1) Define g by g(x) = 5x - 4. If g(x) = f^-1(x) - 3 and f^-1(x) is the inverse of the function f(x) = ax+b, find 5a + 5b.
So far, I've found the inverse of f, which is (x-b)/a. The equation would be $5x - 4 = (x-b)/a - 3$. Please help me find $a$ and $b$ to get $5a + 5b$. Thank you so much!
(I completely do not get the second question...I don't understand what the brackets mean)

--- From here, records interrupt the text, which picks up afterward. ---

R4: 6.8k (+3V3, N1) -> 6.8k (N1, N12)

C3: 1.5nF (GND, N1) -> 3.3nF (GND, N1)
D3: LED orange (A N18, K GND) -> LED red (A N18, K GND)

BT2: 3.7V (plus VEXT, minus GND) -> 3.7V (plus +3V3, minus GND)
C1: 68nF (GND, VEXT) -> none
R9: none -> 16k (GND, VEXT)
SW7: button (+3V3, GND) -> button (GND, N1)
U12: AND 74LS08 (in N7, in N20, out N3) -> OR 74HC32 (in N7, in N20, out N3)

2) Let g(x) be a function piecewise defined as $f(x) = \left\{ \begin{array}{c l} -x & x\le 0 \\ 2x-41 & x>0 \end{array} \right..$
If $a$ is negative, find $a$ so that $g(g(g(10.5))) = g(g(g(a)))$. Express your answer as a decimal.
(If you can only answer one of the two questions, that is fine!)
Thank you so much!
f(x) = ax + b for f(x), write y
y = ax + b subtract b rom both sides
[y - b] = ax divide both sides by a
[ y - b] / a = x "swap' x and y
[x - b] / a = y
(1/a)x - b/a = y = f-1(x)
So g(x) = f-1(x) - 3 = (1/a)x - b/a - 3 = 5x - 4
This implies that
(1/a) = 5 and -b/a - 3 = 4
So
a = (1/5) and
-b / (1/5) - 3 = -4 add 3 to both sides
-b / (1/5) = -1
-b = -1 (1/5)
-b = -1/5
b = 1/5
So
5a + 5b =
5(1/5) + 5(1/5) = 1 + 1 = 2
Thanks so much, CPhill! I fully understand the solution now!

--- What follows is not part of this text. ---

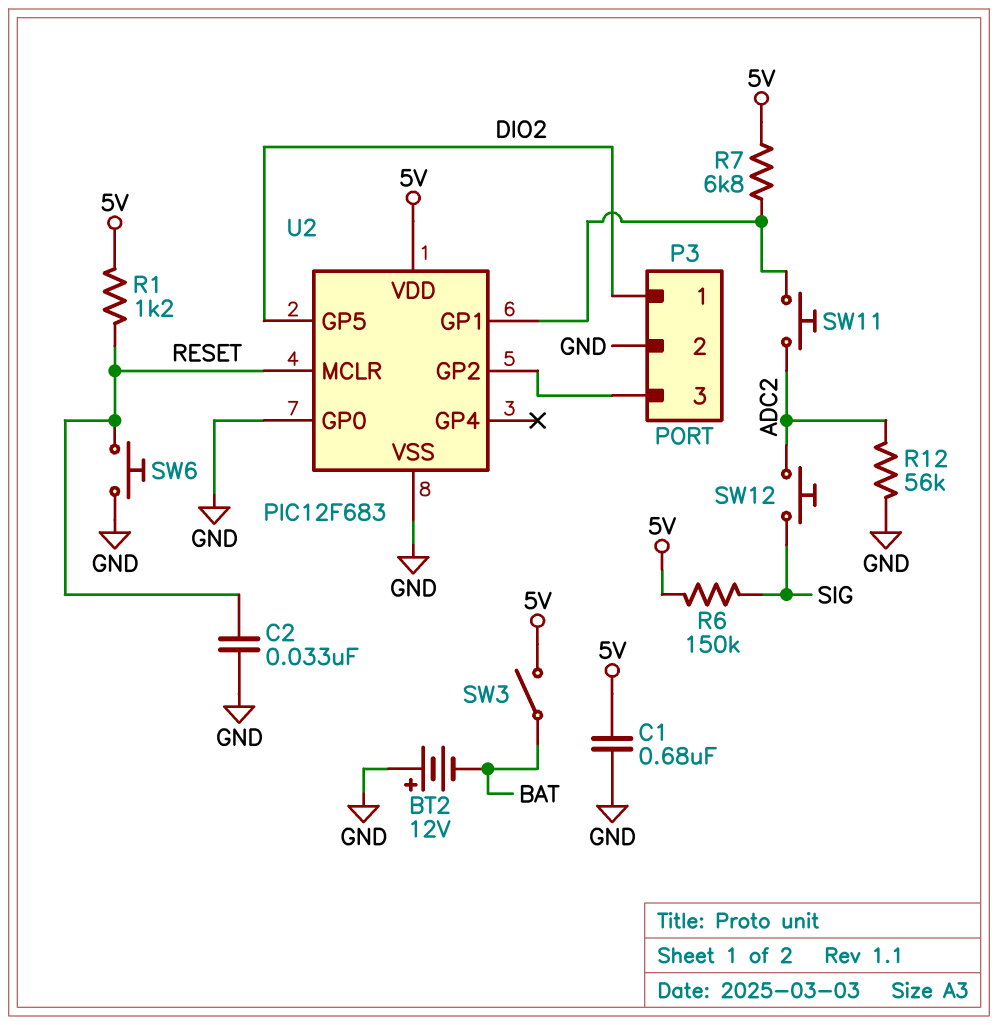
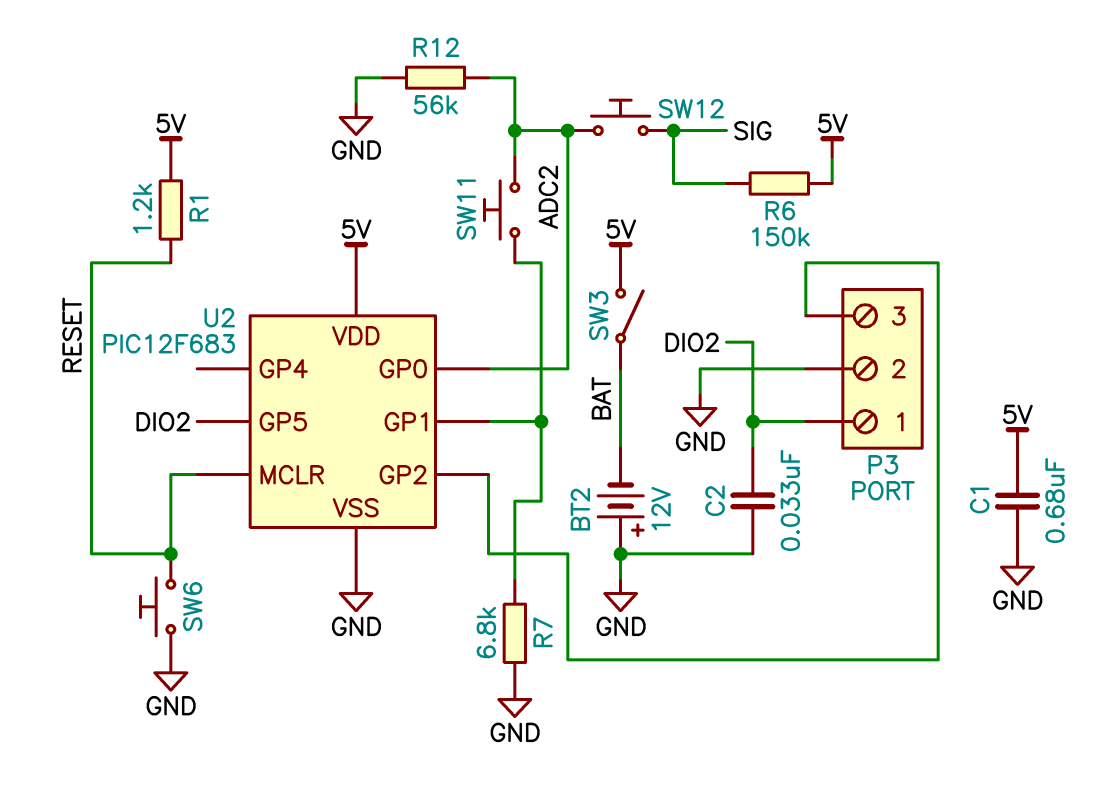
C2: 33nF (GND, RESET) -> 33nF (DIO2, GND)
R7: 6.8k (5V, U2/GP1) -> 6.8k (GND, U2/GP1)
U2 pin GP0: GND -> ADC2

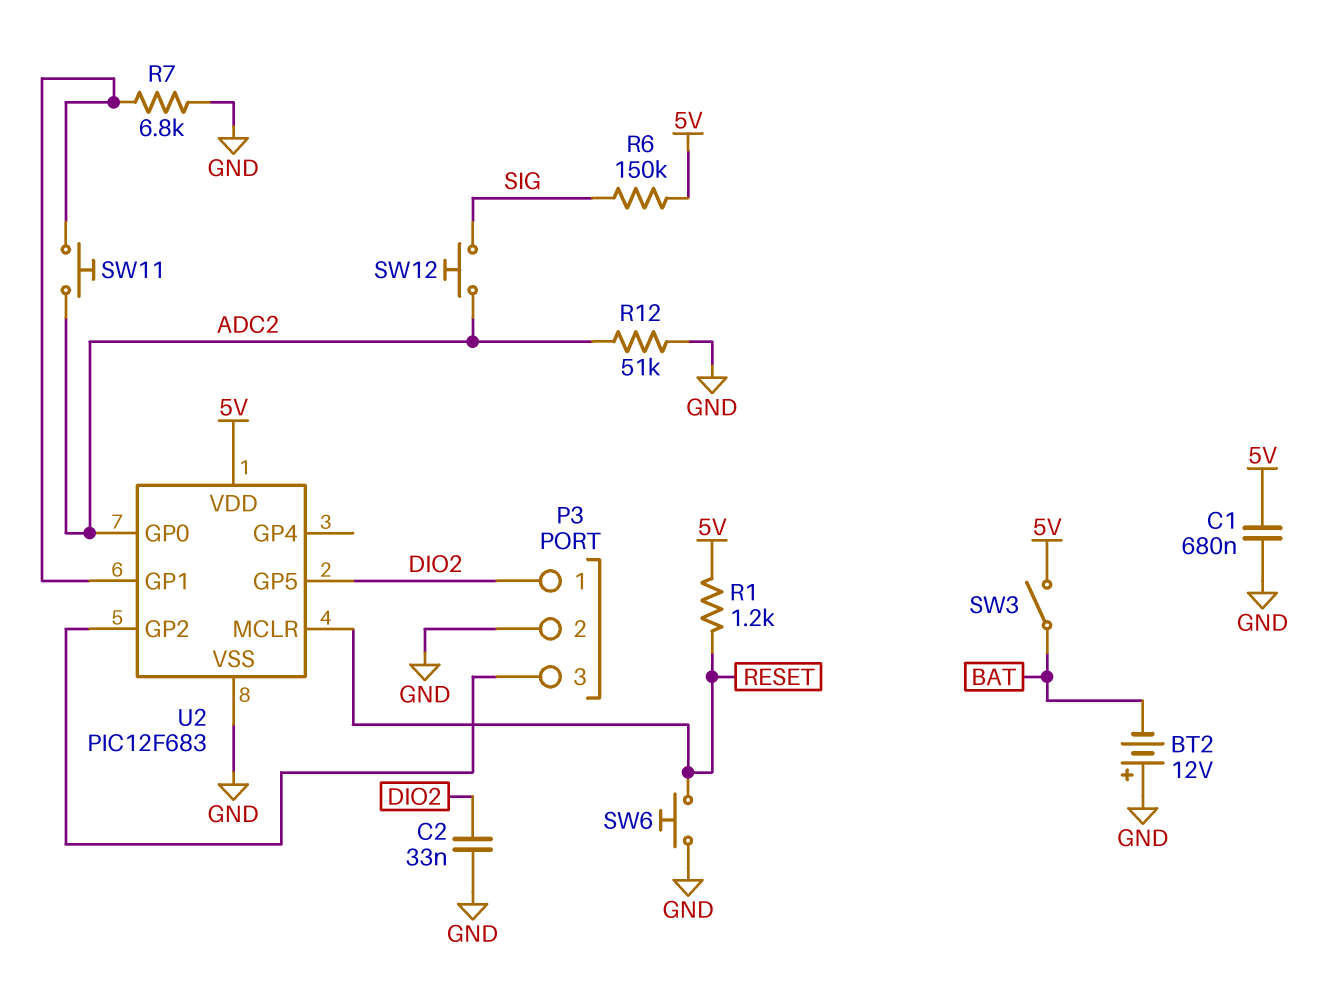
R12: 56k (ADC2, GND) -> 51k (ADC2, GND)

Solution to second question is \(a = -30.5\).
Hi PartialMathematician, welcome to the forum.
In a couple of years time are you going to change your name to FullMathematician ? LOL
On a serious note:
Please put some effort into learning to presenting your questions properly.

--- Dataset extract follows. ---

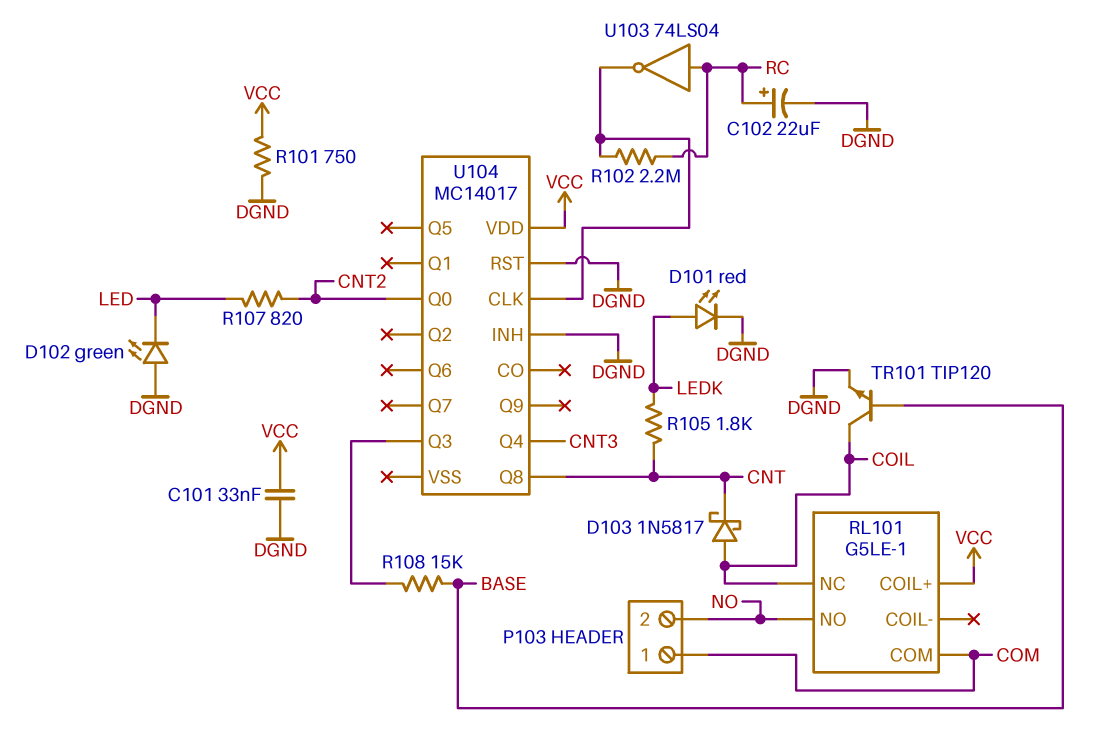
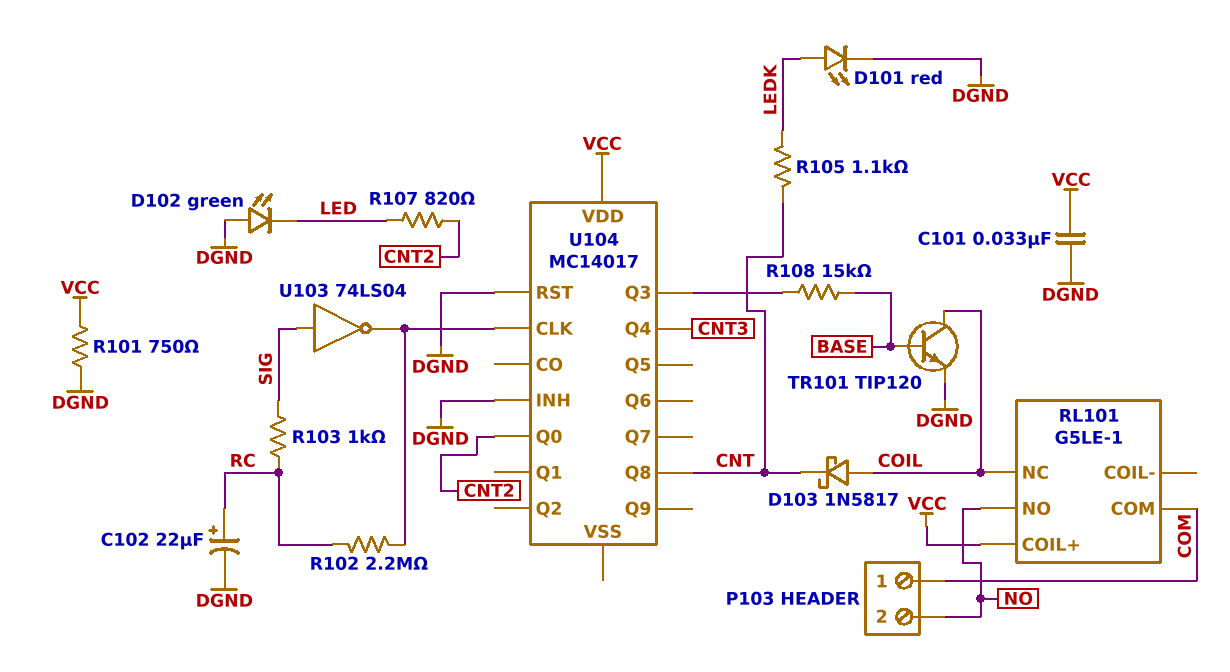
R103: none -> 1k (RC, SIG)
R105: 1.8k (CNT, LEDK) -> 1.1k (CNT, LEDK)
U103: NOT 74LS04 (in RC, out U104/CLK) -> NOT 74LS04 (in SIG, out U104/CLK)

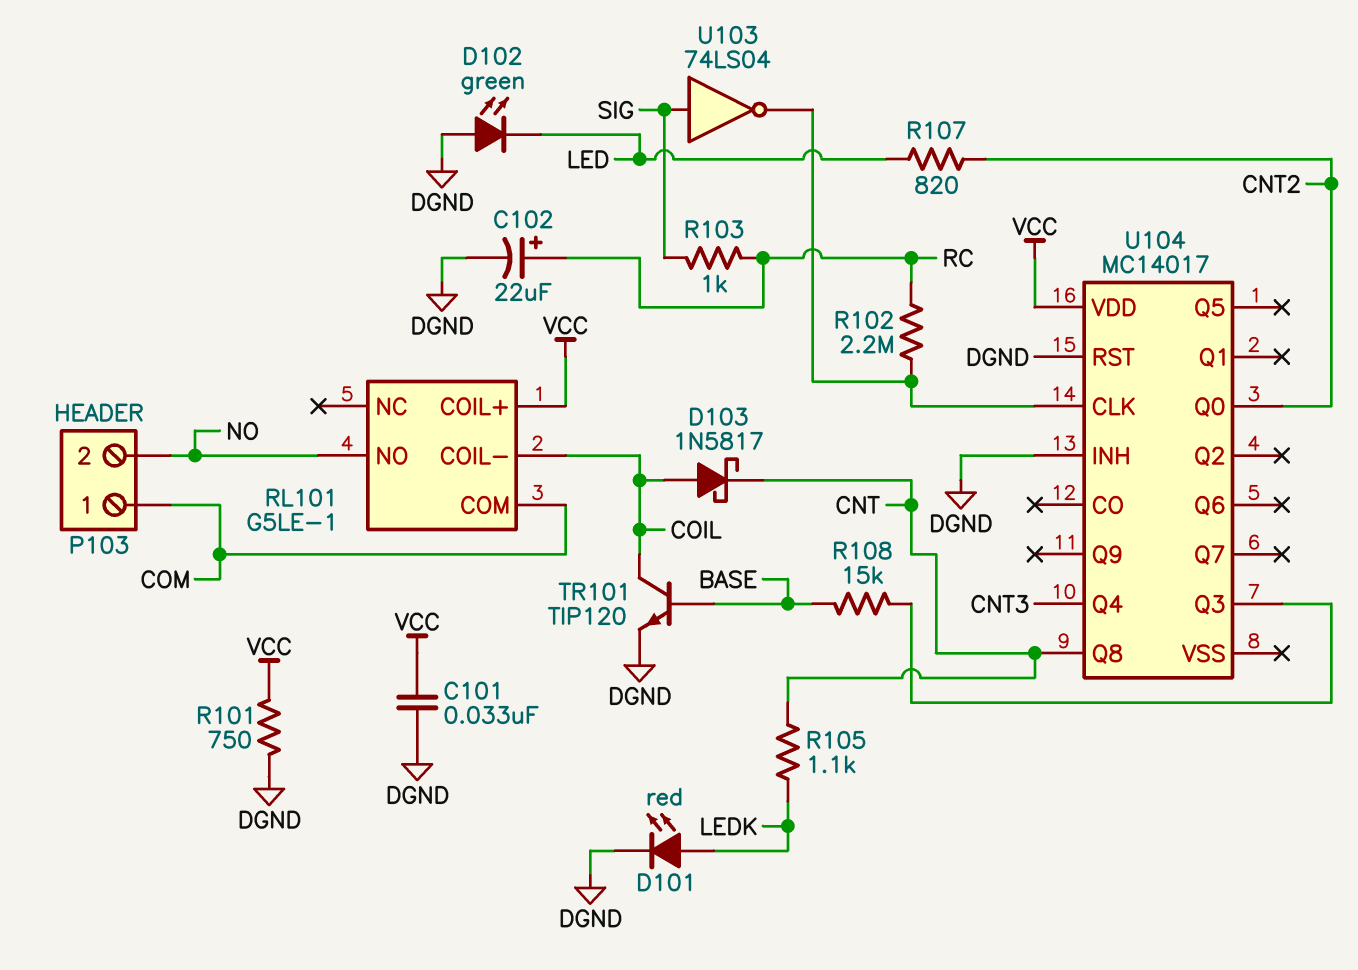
RL101 pin COIL-: none -> COIL
RL101 pin NC: COIL -> none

The stuff between the dollar signs is LaTex code.
If you delete the dollar signs you can past the rest into the LaTex box that will appear when you click [LaTex] in the ribbon.
After you hit ok it will present properly.
Note:
Just delete the stuff that is in the box when you open it.